What’s Better: Pork, Turkey or Chicken Sausage?
Sausage is becoming a much more popular food item across the United States, even for those individuals who are extremely health consciousness. The reason? Options. Just like the creation of turkey bacon, the rising popularity of turkey and chicken sausage is making a positive impact on easy and healthy meals everywhere. But, don’t forget about delicious traditional pork sausage. The only question left is “which one is the best – pork, turkey or chicken sausage?” Best is a relative description because it can consist of any combination of determining factors. Flavor is a personal preference, so we can’t really tell you which one taste the best, but we can tell you the health benefits of each type of sausage so you can make a decision for yourself.
First, let’s start with the good old fashioned pork sausage. Pork sausage may get a bad rap in our society of all natural, healthy and green eaters, but it’s not all bad. Typically pork sausage is higher in fat (around twice as much) than turkey and chicken sausage, but this doesn’t mean that you shouldn’t eat it. Also, keep in mind that all sausage is going to have fat in it – it’s just the nature of the beast. There is a very good reason that people continue to eat pork along with the other white meats – it’s still good for you, but you may not always notice its health benefits when looking at packaging.
Pork sausage, like turkey sausage, is full of vitamins and minerals. But there is one mineral that only pork sausage contains – fluoride. When consumed in the appropriate amount, fluoride maintains the strength of your teeth and enamel (this is why fluoride is added to some public water sources). It can also help prevent cavities and osteoporosis. Pork sausage also has significantly less sodium than turkey and chicken sausage.

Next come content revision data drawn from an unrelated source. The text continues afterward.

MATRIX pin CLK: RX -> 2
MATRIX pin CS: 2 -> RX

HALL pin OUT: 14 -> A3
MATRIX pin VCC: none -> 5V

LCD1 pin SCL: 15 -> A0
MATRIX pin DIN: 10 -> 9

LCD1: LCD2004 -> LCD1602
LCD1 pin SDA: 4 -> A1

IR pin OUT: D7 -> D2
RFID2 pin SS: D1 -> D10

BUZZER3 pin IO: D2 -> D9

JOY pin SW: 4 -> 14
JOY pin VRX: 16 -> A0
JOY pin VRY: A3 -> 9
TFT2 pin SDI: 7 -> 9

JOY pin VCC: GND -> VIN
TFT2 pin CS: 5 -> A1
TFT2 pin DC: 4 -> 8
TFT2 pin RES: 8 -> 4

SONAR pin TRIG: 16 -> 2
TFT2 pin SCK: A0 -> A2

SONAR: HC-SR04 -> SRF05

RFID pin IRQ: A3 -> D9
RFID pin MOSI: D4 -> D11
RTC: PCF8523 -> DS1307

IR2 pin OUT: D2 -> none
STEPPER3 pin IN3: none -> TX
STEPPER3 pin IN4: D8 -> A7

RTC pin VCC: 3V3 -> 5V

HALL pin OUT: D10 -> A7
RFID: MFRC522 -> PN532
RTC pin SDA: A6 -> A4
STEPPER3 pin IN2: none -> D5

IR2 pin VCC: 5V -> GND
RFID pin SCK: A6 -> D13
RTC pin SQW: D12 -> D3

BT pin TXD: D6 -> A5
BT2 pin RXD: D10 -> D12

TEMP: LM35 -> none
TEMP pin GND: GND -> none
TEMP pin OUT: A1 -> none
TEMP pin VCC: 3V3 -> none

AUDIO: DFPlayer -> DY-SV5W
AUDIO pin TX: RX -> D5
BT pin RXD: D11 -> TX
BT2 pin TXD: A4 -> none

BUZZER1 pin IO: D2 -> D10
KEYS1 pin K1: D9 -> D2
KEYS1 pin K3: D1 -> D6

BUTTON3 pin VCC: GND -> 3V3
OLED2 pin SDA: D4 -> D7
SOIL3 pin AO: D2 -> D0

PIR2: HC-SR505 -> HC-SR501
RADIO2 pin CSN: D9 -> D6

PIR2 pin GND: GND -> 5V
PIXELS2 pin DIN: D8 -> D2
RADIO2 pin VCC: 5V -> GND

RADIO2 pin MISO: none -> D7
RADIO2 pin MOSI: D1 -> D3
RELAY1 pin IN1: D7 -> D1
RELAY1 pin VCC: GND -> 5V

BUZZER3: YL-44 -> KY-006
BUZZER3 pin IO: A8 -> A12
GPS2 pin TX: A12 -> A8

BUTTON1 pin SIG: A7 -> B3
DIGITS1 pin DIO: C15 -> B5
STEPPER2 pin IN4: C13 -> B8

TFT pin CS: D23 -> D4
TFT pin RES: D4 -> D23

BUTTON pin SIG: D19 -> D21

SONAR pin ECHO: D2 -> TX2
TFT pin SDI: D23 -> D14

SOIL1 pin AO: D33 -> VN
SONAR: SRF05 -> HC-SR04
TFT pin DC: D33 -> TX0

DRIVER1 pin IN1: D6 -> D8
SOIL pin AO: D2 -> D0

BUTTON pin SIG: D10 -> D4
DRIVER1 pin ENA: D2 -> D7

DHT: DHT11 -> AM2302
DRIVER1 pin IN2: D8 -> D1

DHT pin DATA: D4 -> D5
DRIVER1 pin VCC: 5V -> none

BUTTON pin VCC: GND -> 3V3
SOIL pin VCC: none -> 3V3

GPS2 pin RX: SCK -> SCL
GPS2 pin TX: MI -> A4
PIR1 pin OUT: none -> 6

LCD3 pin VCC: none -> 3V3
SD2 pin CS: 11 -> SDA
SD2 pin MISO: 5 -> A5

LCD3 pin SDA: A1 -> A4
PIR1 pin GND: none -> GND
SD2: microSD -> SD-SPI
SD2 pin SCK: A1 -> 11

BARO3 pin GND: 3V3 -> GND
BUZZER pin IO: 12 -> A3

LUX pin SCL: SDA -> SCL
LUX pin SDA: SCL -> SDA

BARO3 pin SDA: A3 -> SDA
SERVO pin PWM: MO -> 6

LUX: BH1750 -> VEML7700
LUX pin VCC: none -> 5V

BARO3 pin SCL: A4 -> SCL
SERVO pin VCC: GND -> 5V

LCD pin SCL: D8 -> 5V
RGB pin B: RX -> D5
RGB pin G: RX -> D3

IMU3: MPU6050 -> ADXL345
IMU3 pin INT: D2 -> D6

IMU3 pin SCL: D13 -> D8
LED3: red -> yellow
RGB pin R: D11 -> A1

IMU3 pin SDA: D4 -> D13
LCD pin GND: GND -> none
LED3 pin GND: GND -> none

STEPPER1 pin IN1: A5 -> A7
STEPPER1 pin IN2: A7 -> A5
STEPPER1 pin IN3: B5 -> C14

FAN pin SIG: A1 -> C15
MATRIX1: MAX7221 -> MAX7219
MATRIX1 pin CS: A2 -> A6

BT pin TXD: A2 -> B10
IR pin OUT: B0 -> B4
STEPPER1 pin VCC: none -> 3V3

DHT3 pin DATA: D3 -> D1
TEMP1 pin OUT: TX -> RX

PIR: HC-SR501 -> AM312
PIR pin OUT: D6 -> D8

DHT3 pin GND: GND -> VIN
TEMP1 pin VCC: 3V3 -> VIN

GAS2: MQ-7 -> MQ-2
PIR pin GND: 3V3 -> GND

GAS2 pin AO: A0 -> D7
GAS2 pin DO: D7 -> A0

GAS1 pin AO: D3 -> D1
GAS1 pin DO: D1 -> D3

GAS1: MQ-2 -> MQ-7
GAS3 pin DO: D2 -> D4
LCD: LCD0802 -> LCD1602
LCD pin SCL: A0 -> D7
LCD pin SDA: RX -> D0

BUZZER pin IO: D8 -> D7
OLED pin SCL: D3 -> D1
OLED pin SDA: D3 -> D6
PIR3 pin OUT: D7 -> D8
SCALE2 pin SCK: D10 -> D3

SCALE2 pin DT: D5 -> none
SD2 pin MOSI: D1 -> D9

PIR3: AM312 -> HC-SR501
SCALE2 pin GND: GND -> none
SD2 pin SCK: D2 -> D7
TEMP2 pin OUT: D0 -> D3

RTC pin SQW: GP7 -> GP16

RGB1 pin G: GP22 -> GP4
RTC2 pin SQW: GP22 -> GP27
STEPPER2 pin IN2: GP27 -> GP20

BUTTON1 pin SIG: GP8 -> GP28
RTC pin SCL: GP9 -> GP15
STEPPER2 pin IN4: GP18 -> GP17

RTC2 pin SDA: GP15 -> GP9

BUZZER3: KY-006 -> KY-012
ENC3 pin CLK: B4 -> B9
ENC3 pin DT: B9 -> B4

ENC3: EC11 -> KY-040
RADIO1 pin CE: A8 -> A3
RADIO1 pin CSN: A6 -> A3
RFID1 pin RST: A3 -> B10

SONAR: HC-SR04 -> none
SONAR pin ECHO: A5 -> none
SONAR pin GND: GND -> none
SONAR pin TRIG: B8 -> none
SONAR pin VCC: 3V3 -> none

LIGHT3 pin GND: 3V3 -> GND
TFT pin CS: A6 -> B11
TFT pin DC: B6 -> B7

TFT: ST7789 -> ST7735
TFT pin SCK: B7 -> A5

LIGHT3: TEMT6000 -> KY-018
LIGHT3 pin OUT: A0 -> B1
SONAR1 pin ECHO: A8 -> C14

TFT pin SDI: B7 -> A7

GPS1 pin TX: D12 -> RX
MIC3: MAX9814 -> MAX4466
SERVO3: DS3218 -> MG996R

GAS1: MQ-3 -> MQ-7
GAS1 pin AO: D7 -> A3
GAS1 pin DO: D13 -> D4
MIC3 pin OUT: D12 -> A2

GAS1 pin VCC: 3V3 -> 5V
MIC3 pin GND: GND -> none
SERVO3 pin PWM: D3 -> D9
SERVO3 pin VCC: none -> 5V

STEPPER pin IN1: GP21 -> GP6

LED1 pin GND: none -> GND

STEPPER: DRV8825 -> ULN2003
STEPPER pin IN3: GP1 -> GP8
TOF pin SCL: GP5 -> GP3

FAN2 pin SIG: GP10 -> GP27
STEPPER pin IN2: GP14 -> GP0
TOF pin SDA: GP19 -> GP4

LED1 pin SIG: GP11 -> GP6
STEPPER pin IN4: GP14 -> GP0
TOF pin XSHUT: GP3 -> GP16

There’s no denying it – turkey sausage is going to be lower in fat content than pork sausage. But that’s not the only perk to choosing turkey. Turkey sausage contains a large number of vitamins and minerals including Vitamins A, C, E, B-6 and B-12. It also contains folate, thiamin, niacin and riboflavin. Turkey sausage contains more protein per serving size than pork sausage does. But, on the other hand, turkey sausage is high in cholesterol and sodium.
As you could probably guess, when it comes to those who are choosing the best sausage for a low fat and low calorie diet, chicken is the winner. Chicken is the leanest meat between the three, and therefore is eaten by those who are either trying to lose weight or just eat healthier in general. Chicken sausage, like turkey sausage, has a significantly lower number of calories and grams of fat.
There are many varieties of prepackaged chicken sausage which can be used to replace breakfast sausage, sausage on a sandwich, or mixed with some veggies, but we prefer making our own.
When choosing any type of sausage, make sure to read the packaging. Sausage that does not contain preservatives and states that it is “all natural” may be a few dollars extra, but they are also likely to have more of a health benefit compared to those that do not have these markings.
Turkey and chicken sausage choices are going to be better choices for those who are trying to lose weight because of their lower fat content. Pork sausage is better for those who need to stick to a low sodium diet. As always, personal taste preference will also be taken into account because there are pros and cons to eat type of meat. And remember, these breakfast meats aren’t meant to be eaten on a daily basis, as much as they should be a once a week, or few times a month, treat.